Quanto ao segundo caso, pode resultar na migração de planos de benefícios atualmente sob administração de entidades fechadas de previdência complementar (EFPC), para o segmento aberto (EAPC). Esse fenômeno tem como referência atributos de economicidade, cuja ausência de regulamentação oferece graus de liberdade para os patrocinadores, que podem arbitrar em favor do segmento aberto de previdência privada, mais onerosos para os participantes.
Portanto, como se observa, não há um só motivo previdenciário para se comemorar os três anos da intitulada Reforma da Previdência, exceto quanto aos efeitos fiscais, até porque essa, de fato, foi a sua verdadeira motivação.
[1] Economista com MBA em Controles Internos, Finanças Corporativas, e em Gestão Avançada de Negócios.

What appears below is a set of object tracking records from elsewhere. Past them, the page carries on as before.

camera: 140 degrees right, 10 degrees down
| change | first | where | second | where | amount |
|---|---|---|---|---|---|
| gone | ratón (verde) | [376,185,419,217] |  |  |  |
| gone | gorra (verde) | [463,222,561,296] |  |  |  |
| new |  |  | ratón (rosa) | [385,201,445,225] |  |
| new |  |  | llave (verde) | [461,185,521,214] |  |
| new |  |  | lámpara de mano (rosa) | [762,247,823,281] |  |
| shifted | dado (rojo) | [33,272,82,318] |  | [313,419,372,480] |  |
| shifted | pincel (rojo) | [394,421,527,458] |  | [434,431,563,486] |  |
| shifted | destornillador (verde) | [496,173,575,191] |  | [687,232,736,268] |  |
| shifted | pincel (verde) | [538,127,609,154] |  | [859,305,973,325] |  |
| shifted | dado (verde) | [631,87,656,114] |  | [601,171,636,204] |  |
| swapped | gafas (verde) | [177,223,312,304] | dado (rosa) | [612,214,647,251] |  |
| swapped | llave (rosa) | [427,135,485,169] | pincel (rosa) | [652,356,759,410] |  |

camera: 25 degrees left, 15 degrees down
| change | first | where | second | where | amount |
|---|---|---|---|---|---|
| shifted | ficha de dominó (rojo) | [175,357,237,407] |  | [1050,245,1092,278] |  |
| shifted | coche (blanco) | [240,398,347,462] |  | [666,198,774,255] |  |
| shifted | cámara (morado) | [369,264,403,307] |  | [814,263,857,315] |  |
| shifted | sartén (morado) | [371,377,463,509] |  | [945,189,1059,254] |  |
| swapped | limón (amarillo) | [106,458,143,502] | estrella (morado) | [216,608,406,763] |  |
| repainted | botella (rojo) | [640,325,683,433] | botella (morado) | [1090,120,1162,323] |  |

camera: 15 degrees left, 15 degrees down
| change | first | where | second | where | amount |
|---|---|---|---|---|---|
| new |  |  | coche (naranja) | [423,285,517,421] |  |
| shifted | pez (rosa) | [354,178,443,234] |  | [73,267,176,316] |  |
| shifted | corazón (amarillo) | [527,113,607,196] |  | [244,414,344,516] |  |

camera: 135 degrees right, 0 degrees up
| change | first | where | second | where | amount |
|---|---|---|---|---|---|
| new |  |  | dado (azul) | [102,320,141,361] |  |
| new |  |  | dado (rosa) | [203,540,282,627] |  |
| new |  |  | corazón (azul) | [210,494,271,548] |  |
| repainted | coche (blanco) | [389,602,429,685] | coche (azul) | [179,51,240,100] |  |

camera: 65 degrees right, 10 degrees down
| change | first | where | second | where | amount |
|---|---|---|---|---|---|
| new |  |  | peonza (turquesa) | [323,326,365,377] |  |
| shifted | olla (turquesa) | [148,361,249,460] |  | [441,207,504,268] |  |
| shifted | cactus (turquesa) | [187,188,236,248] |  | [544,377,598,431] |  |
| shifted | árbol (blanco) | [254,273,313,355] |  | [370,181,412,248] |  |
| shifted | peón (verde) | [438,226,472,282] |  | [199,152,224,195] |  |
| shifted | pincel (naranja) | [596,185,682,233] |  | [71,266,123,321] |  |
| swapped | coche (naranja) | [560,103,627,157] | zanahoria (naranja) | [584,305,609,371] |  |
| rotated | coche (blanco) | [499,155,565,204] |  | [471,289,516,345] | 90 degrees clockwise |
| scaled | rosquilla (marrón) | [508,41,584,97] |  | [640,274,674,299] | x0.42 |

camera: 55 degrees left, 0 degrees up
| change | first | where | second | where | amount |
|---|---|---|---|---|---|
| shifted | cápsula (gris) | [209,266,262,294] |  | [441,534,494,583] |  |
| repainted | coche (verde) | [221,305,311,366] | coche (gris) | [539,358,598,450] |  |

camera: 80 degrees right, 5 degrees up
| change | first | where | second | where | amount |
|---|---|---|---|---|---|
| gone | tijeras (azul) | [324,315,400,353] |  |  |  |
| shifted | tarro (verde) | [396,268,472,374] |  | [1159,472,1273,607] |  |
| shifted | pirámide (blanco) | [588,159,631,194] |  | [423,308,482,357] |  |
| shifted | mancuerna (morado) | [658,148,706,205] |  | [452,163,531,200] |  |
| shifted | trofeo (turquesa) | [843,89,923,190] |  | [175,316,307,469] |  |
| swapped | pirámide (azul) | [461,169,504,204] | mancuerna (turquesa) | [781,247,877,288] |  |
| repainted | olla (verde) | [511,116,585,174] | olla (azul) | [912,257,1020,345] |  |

Mestrado em Direção e Gestão de Planos e Fundos de Pensão, pela Universidade de Alcalá/Madri. Foi diretor-superintendente da Previc. Atualmente é sócio-diretor da Rodarte Nogueira & Ferreira.
[2] Economista com pós-graduação em Atuária e Finanças pela Fipecafi/FEA-USP e doutor em Demografia pelo CEDEPLAR-UFMG. É auditor-fiscal da RFB/ME. Foi diretor de investimentos e Secretário de Previdência Complementar (2005-2009). Foi o primeiro diretor-superintendente da PREVIC (2010-2011) e o primeiro diretor-presidente da Funpresp-Exe (2012-jan/2022). É autor do livro “A demografia dos fundos de pensão”, da coleção MPS, 2007.
(Publicado originalmente no portal www.anapar.com.br).